In the video below, Giancarlo Sanguinetti shares his story of receiving reparative therapy and what the experience was like for him. He entered the therapy to help his mother come to terms with his sexual orientation.

The real effects of reparative therapy

However, instead of helping the family, reparative therapy then serves to reinforce strained family relationships and it places the youth at increased risk of negative outcomes.

The American Academy of Child and Adolescent Psychiatry clarifies that: “There is no medically valid basis for attempting to prevent homosexuality, which is not an illness. On the contrary, such efforts may encourage family rejection and undermine self-esteem, connectedness and caring, important protective factors against suicidal ideation and attempts. Given that there is no evidence that efforts to alter sexual orientation are effective, beneficial or necessary, and the possibility that they carry the risk of significant harm, such interventions are contraindicated.”

The importance of family acceptance

This statement highlights the importance of family acceptance. In fact, LGBT adolescent youth that are accepted by their family do better in terms of their general health and well-being, as compared to those who report that their family rejected them. Family acceptance is associated with higher levels of self-esteem, social support and general health.

Family acceptance is also a protective factor that helps fight off depression, substance abuse, suicidal ideation and suicide attempts. The benefits of family acceptance are clearly important.

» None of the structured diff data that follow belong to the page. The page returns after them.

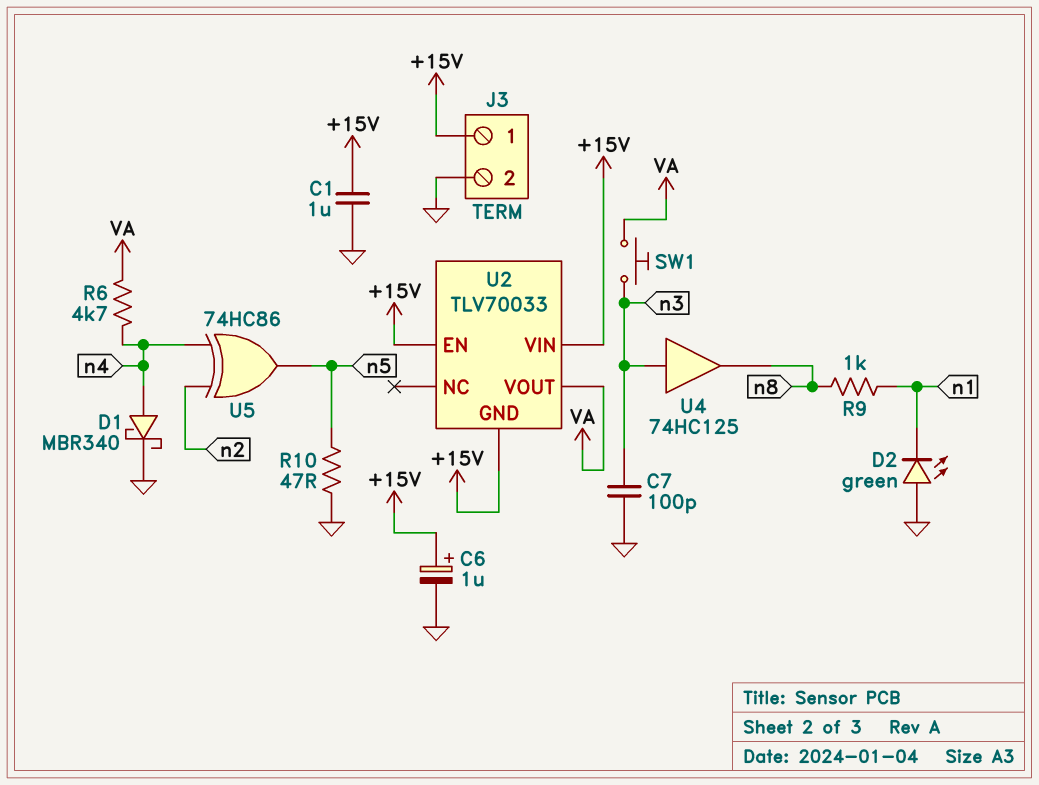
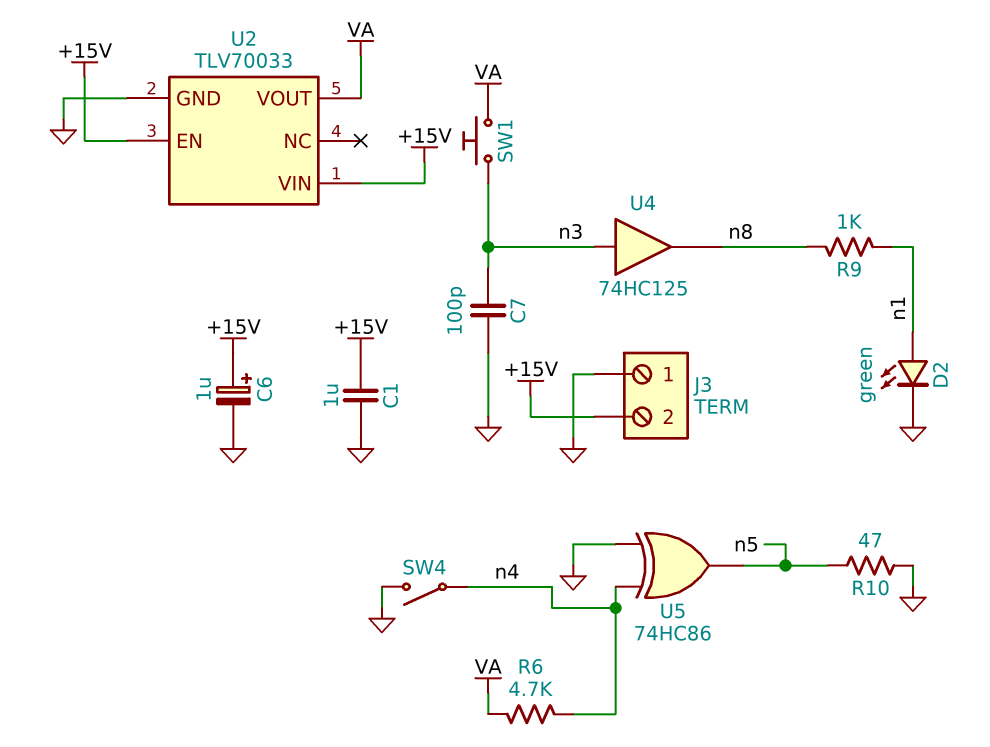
D1: schottky MBR340 (A n4, K GND) -> none
D2: LED green (A GND, K n1) -> LED green (A n1, K GND)
J3 pin 1: +15V -> GND
J3 pin 2: GND -> +15V
SW4: none -> switch (GND, n4)
U2 pin GND: +15V -> GND
U5: XOR 74HC86 (in n2, in n4, out n5) -> XOR 74HC86 (in GND, in n4, out n5)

Plus, research has shown that even though some parents may react negatively to their child’s initial coming out, family relationships can improve after parents become more aware of and sensitized to the needs and well-being of their children. This means that family acceptance may increase over time and the relationships within the family may improve.

This evidence, and the potential harm and lack of evidence for reparative therapy, have prompted medical and allied health organizations and providers to strongly advocate for professionals to help enable family acceptance of individual sexual and/or gender orientation.

They also recommend a supportive coming out process when the individual is ready to share this information about themselves. Plus, they emphasize that any youth that seeks out therapy should be supported through affirmative rather than reparative therapy.

In the video below, Marie Osmond shares how much she loves her lesbian daughter.

References

American Academy of Child & Adolescent Psychiatry. Practice Parameter on Gay, Lesbian, or Bisexual Sexual Orientation, Gender Nonconformity, and Gender Discordance in Children and Adolescents Journal of the American Academy of Child & Adolescent Psychiatry 2012;51(9):957-974.

D’Augelli AR, Grossman AH, Starks MT. Parent’s Awareness of Lesbian, Gay,
and Bisexual Youth’s Sexual Orientation. J Marriage Fam 2005;67:474.

Leeuwen JM, Boyle S, Salomonsen-Sautel S, et al. Lesbian, Gay, and Bisexual Homeless Youth: An Eight-City Public Health Perspective. Child Welfare 2006;85:151.

Recommendations for Promoting the Health and Well-Being of Lesbian, Gay,Bisexual, and Transgender Adolescents: A Position Paper of the Society for Adolescent Health and Medicine Journal of Adolescent Health. 2013;52:506-510.

Ryan C, Huebner D, Diaz RM, Sanchez J. Family rejection as a predictor of negative health outcomes in white and Latino lesbian, gay and bisexual young adults. Pediatrics 2009;123:346.

Ryan C, Russell S, Huebner D, et al. Family Acceptance in Adolescents and the
Health of LGBT Young Adults. J Child Adolesc Psychiatr Nurs 2010;23:205.

Wilber S, Ryan C, Marksamer J. CWLA Best Practice Guidelines: Serving LGBT Youth in Out-of-Home Care. Washington, DC: Child Welfare League of America; 2006.